According to DHHS, the parents were negligent.
Standing before the Michigan Supreme Court Justices, Attorney for the Department of Health and Human Services Kahla Crino what had happened a year ago with the first baby. “The evidence will show that they watched her suffer, they watched her skin turn yellow, that they watched her eyes turn orange, that they watched her slip and they did absolutely nothing. Ultimately, because of that decision to do absolutely nothing, the child died.” And that, she claims, is why CPS stepped in and took this baby, and why they won’t give back the couple’s other three kids.
It’s a difficult decision because Michigan law isn’t clear.

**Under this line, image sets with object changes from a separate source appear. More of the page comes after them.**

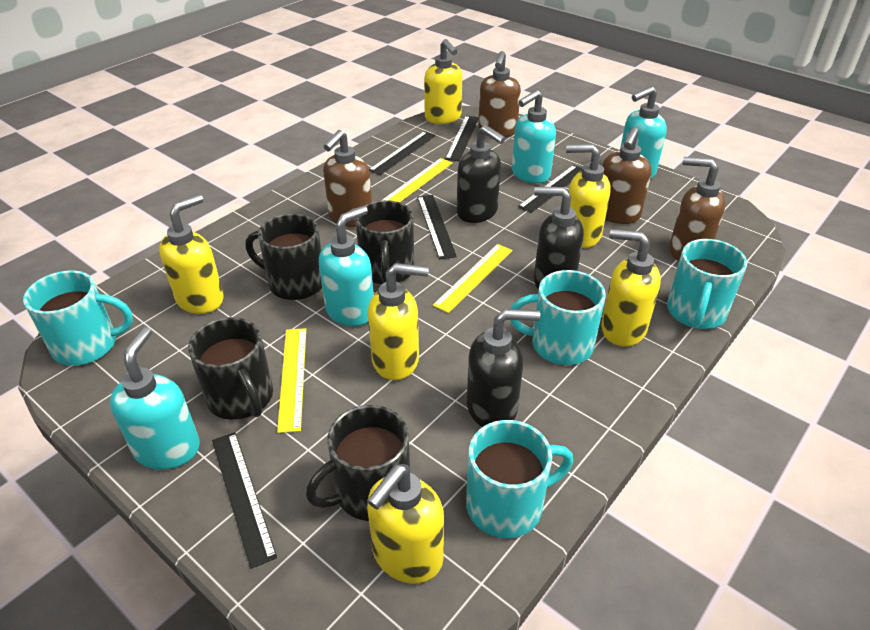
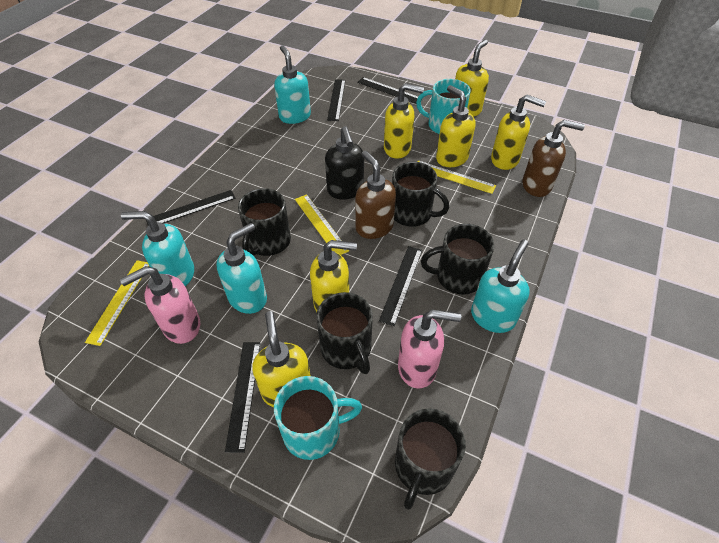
black mug: 4 -> 5
black soap dispenser: 3 -> 1
brown soap dispenser: 4 -> 2
pink soap dispenser: 0 -> 2
turquoise mug: 4 -> 2

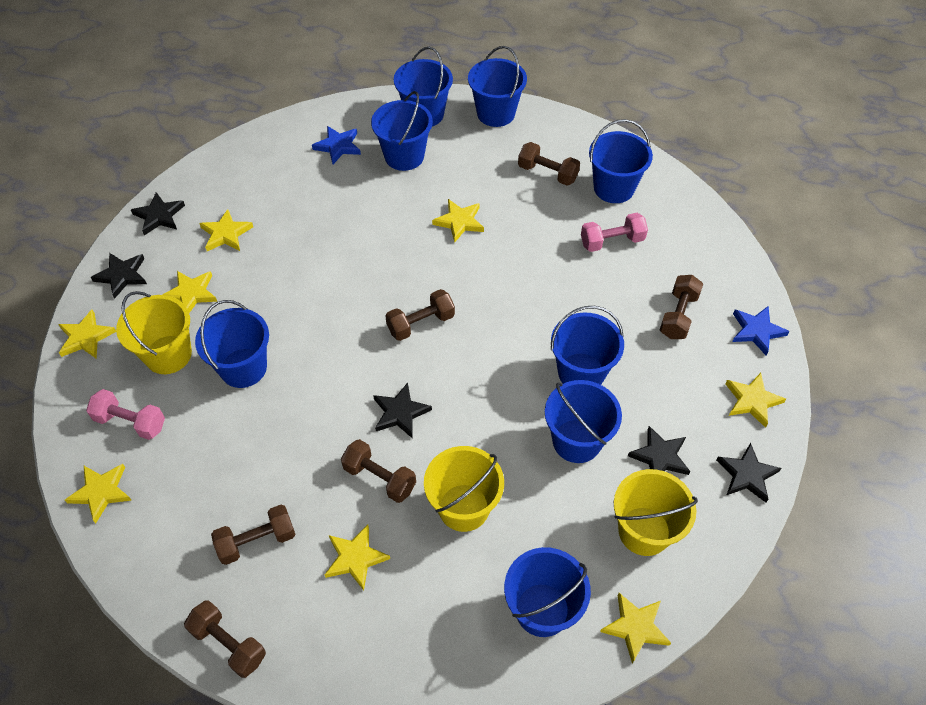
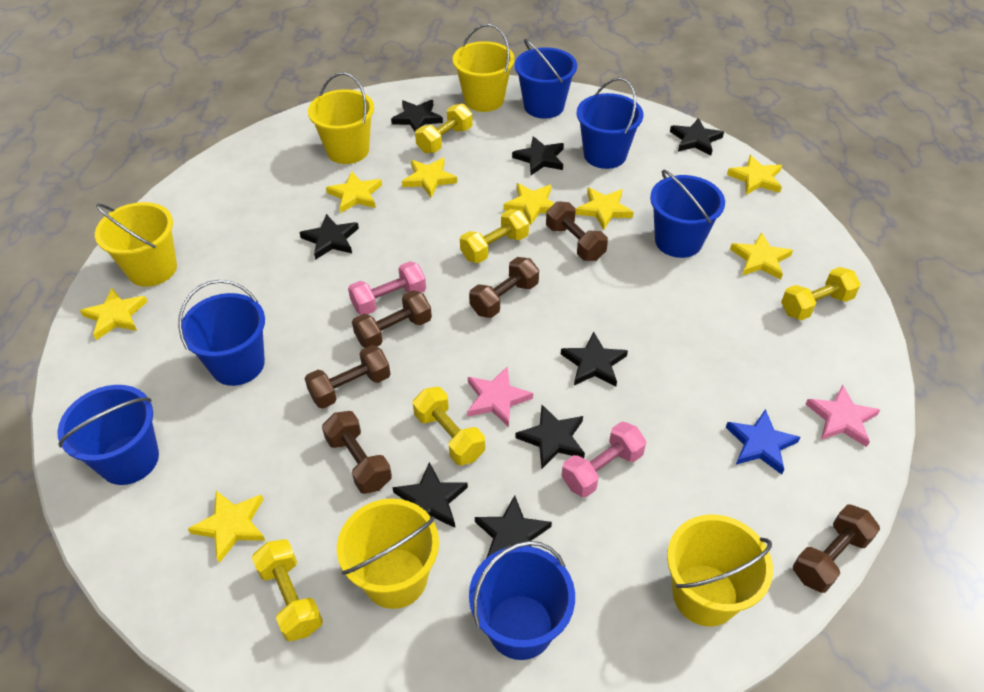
black star: 5 -> 8
blue bucket: 8 -> 6
blue star: 2 -> 1
pink star: 0 -> 2
yellow bucket: 3 -> 5
yellow dumbbell: 0 -> 5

After hearing from the Piland’s attorney, and from DHHS, the Justices have to debate the meaning of neglect. Under Michigan law, parent’s can refuse to provide specific medical treatment to their child based on religious beliefs, and it wouldn’t be considered negligent treatment. And while many states have exceptions to that rule when the choice causes severe harm to a child, or costs a child their life, Michigan doesn’t. “We all make choices, and at what point does the refusal in it of itself become negligent?” asked Michigan Supreme Court Justice Richard H. Bernstein.
It’s a good question, and we’ll be waiting to hear exactly what conclusion they come to…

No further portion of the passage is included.